Mbah Wir, masih terus berusaha melacak keberadaan Lacip. Namun tak tertembus, semuanya gelap, Mbah Wir seperti berada di dalam jurang yang gelap. Kabut tebal yang melingkupi jurang seperti tidak berujung. Selalu, semedinya mental, tidak mampu mencapai dasar jurang.

Mbah Wir, seolah dilempar keluar sebelum bisa mencapai dasar jurang, terpental bangun dari semedi. Namun Mbah Wir tidak berhenti mencoba, terus melakukannya hingga hari ke empat puluh satu. Sumila menemui Mbah Wir dalam semedinya.

Sumila datang bersama macan putih di sampingnya, macan putih yang biasa menunggu gerbang masjid wetan. Macan putih itu sempat dilukai oleh Lacip, sepertinya sudah pulih.

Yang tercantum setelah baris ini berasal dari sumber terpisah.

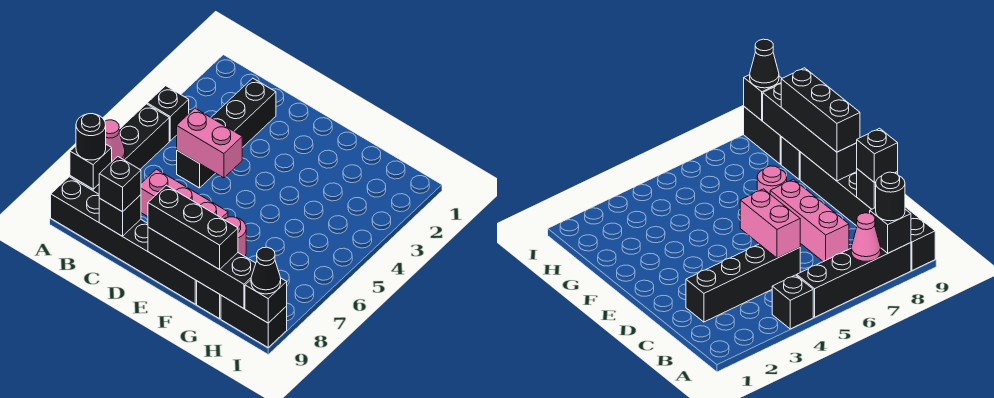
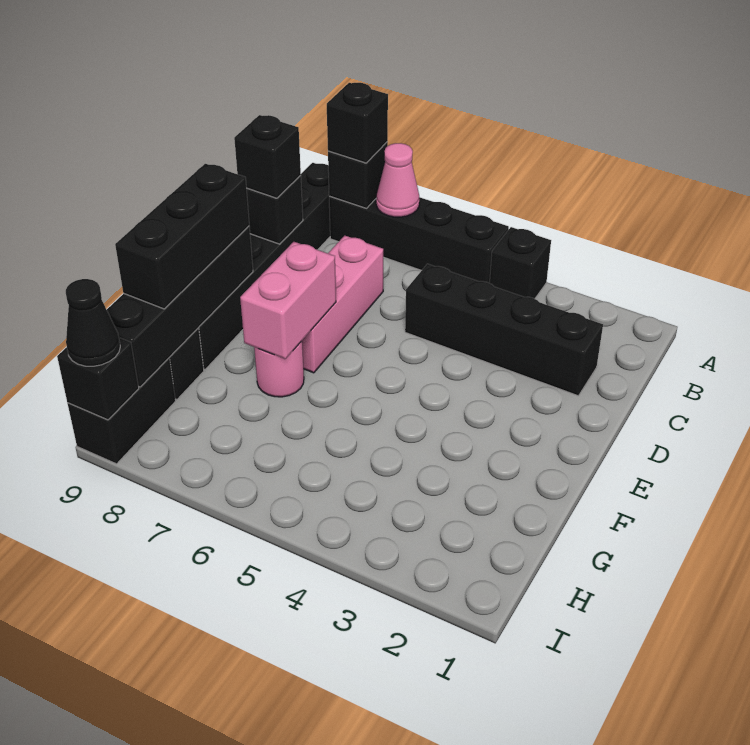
black round brick A8 level 3 -> black brick A8 level 3
pink brick C5:D5 level 2 -> pink brick E7:F7 level 2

"Tangio, Mad!" suara Sumila pelan, berwibawa bernada perintah. Mbah Wir membuka mata lalu berdiri, tubuh halusnya keluar dari raga, sementara raganya masih duduk bersila. Mbah Wir langsung menekuk lutuk ketika sudah berada di depan Sumila.

"Ngaturaken gunge samudra pangasami Ndoro Putri, amargi kulo sampun lancang madosi Lacip." (Saya mohon ma'af beribu ma'af, Ndoro Putri, karena saya telah lancang mencari Lacip.)

"Ngadeko, Mad!" (Bangunlah, Mad!) Serta-merta, Mbah Wir berdiri.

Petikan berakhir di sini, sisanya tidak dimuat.